Twitter a procédé au premier blocage géolocalisé d'un compte animé par une organisation jugée illicite en Allemagne. Selon la politique du réseau social, les messages ne sont pas visibles depuis une adresse IP située outre-Rhin mais le sont depuis l'étranger.

C'est une première. Moins d'un an après avoir présenté sa nouvelle politique envers les contenus litigieux circulant sur son service, Twitter vient de procéder à son premier blocage géolocalisé. Il s'agit d'un compte animé par une organisation jugée illicite par les autorités allemandes. Concrètement, les internautes ne pourront plus accéder aux tweets de ce profil depuis une adresse IP localisée outre-Rhin.

L'annonce de ce tout premier blocage a été faite il y a quelques heures par Alex Macgillivray, le directeur juridique de Twitter.
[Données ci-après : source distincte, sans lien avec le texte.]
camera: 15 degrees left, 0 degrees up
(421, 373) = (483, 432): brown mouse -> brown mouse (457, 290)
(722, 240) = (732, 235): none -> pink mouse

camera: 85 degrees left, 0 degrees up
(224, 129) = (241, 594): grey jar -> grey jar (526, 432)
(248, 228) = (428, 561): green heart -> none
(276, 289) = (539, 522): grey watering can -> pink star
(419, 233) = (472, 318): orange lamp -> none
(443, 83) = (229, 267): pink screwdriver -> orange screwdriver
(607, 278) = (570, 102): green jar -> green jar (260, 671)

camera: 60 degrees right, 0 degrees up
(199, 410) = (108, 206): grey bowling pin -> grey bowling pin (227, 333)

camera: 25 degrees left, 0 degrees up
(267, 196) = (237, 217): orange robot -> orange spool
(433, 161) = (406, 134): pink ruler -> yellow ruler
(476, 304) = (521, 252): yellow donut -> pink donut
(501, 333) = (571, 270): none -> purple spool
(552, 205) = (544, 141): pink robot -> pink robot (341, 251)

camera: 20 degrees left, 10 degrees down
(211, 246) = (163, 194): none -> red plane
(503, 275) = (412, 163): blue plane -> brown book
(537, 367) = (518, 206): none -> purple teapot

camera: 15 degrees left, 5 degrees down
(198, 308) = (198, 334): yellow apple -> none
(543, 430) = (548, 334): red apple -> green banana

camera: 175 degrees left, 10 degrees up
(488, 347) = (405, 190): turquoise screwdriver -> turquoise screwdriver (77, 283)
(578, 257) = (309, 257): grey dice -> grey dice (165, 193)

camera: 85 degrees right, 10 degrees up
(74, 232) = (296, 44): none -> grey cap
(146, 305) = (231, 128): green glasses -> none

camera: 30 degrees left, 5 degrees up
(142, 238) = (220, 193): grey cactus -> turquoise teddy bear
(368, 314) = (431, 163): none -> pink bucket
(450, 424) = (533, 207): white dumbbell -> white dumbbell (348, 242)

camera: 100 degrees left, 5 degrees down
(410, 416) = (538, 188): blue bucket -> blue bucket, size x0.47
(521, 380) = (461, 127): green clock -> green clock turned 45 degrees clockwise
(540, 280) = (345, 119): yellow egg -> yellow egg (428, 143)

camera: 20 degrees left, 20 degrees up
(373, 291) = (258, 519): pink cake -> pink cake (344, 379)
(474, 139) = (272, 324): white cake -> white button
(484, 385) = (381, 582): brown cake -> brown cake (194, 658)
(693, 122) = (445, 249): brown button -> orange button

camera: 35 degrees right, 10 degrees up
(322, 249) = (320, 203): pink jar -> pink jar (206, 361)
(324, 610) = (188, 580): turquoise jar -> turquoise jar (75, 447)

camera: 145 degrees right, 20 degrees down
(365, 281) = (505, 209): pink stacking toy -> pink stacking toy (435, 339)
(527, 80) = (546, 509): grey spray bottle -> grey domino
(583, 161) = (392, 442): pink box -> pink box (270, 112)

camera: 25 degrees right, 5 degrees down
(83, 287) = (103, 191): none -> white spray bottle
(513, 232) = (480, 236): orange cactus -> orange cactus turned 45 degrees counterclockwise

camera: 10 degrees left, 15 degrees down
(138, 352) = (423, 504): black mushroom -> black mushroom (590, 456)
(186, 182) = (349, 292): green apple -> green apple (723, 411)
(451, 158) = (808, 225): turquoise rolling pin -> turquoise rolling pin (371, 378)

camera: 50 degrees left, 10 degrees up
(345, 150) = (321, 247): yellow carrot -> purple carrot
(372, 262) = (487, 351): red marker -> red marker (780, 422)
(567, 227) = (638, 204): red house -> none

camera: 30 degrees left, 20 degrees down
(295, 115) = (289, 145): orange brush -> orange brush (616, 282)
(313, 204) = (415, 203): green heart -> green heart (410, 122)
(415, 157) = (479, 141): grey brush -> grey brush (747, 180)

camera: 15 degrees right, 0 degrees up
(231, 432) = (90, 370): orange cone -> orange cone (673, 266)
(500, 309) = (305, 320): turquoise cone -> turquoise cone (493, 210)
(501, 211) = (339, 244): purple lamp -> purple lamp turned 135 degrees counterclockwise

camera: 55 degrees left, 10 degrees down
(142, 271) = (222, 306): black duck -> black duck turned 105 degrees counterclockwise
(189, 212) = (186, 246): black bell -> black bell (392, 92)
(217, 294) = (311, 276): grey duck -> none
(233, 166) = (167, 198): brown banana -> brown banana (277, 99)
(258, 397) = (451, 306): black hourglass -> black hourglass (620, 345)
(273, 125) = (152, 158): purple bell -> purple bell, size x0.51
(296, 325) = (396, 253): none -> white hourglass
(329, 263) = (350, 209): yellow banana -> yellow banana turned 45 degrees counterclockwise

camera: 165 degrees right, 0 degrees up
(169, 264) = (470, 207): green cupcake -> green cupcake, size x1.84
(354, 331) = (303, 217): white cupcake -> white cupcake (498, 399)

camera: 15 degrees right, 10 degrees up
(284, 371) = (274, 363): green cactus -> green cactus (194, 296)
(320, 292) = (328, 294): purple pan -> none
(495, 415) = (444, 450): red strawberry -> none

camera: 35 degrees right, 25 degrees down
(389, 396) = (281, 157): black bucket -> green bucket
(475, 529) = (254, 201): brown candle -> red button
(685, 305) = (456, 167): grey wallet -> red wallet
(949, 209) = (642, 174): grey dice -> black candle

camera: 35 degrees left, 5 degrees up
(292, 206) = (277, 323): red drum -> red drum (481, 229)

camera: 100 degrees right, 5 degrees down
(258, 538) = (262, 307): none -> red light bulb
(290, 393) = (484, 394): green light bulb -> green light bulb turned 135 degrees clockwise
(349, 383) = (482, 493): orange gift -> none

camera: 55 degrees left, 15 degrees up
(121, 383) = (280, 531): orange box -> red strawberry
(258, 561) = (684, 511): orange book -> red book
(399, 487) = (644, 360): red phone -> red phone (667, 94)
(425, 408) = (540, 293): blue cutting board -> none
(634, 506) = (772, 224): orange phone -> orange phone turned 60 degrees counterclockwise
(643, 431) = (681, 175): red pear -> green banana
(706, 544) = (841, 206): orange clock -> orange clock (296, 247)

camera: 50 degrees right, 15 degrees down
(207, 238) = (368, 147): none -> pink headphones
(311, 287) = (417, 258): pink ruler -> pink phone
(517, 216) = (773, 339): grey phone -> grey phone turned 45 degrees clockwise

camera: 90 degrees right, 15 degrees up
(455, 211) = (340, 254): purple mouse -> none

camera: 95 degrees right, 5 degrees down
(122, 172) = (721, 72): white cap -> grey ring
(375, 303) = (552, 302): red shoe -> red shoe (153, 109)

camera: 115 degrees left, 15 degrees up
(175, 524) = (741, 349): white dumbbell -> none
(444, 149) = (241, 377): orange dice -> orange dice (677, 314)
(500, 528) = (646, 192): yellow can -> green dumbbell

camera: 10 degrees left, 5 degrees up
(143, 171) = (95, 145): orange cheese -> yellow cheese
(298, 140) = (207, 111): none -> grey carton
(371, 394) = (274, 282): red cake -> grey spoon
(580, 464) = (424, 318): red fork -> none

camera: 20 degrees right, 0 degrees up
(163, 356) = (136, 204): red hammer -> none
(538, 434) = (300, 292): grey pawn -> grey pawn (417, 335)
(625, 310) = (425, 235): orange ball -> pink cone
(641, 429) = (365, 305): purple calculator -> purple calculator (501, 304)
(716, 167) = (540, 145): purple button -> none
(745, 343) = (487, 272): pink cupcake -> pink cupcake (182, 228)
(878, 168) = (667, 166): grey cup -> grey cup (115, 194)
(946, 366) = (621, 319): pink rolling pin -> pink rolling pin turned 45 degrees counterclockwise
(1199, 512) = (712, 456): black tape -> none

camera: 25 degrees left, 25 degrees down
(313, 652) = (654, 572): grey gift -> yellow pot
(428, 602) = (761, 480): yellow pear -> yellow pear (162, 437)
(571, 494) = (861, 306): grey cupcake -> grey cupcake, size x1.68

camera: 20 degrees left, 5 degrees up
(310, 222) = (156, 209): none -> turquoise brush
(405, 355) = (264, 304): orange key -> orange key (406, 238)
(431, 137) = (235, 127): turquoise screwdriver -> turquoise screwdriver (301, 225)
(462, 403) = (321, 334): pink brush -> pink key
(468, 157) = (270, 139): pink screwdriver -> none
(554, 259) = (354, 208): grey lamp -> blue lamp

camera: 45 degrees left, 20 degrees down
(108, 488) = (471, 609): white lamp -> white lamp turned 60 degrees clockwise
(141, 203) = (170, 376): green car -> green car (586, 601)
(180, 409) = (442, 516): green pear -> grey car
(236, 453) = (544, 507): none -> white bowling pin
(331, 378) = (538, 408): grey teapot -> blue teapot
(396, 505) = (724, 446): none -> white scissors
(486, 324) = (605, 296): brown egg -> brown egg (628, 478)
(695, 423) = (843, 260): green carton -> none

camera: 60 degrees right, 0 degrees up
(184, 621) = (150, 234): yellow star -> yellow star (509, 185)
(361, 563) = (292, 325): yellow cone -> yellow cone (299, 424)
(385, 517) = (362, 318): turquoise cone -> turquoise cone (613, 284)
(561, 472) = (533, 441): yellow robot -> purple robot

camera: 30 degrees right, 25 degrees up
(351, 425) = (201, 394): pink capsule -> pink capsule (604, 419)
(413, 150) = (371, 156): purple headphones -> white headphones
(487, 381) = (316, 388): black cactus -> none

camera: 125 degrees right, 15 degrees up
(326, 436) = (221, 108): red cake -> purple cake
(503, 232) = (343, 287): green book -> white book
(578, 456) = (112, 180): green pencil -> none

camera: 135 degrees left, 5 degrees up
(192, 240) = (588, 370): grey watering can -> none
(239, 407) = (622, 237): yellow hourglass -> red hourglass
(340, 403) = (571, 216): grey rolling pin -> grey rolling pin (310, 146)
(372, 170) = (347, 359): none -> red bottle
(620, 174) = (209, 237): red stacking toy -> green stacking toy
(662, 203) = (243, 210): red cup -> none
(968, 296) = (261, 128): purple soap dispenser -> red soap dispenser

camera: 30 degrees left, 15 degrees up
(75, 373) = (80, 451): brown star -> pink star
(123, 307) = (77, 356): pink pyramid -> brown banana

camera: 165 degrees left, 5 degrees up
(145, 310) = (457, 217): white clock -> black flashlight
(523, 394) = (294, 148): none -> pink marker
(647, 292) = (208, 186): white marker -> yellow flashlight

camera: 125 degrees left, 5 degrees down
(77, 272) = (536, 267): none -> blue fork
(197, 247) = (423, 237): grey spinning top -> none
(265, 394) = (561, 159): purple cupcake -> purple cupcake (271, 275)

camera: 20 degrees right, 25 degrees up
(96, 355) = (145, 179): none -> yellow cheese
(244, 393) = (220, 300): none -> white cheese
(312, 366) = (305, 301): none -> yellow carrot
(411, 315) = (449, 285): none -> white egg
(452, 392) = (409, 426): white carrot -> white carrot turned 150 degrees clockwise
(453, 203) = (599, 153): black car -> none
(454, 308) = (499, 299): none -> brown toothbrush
La cible ? Le collectif Besseres Hannover ("une meilleure Hanovre"), qui a été banni en septembre par le ministre de l'intérieur du land de Basse-Saxe, indique la fiche disponible sur la version allemande de Wikipédia. Il s'agit d'un groupe d'extrême-droite.

D'après le rapport sur Chilling Effects, signalé par Alex Macgillivray dans un autre message, cette organisation allemande a été dissoute par les pouvoirs publics, ses biens ont été saisis et tous les profils sociaux connus ont été neutralisés. La police demande, en plus de la fermeture du compte, qu'aucun autre nouveau compte ne puisse être ouvert. En outre, le procureur général du land a ouvert une enquête.

Conformément à sa politique, Twitter n'a pas fermé le compte, se contentant d'empêcher les internautes allemands de lire son contenu. Si cela permet au réseau social de respecter la législation allemande tout en laissant les tweets visibles depuis l'étranger, cette politique a une faiblesse. Il suffit de passer par un serveur mandataire (proxy) pour échapper au géoblocage.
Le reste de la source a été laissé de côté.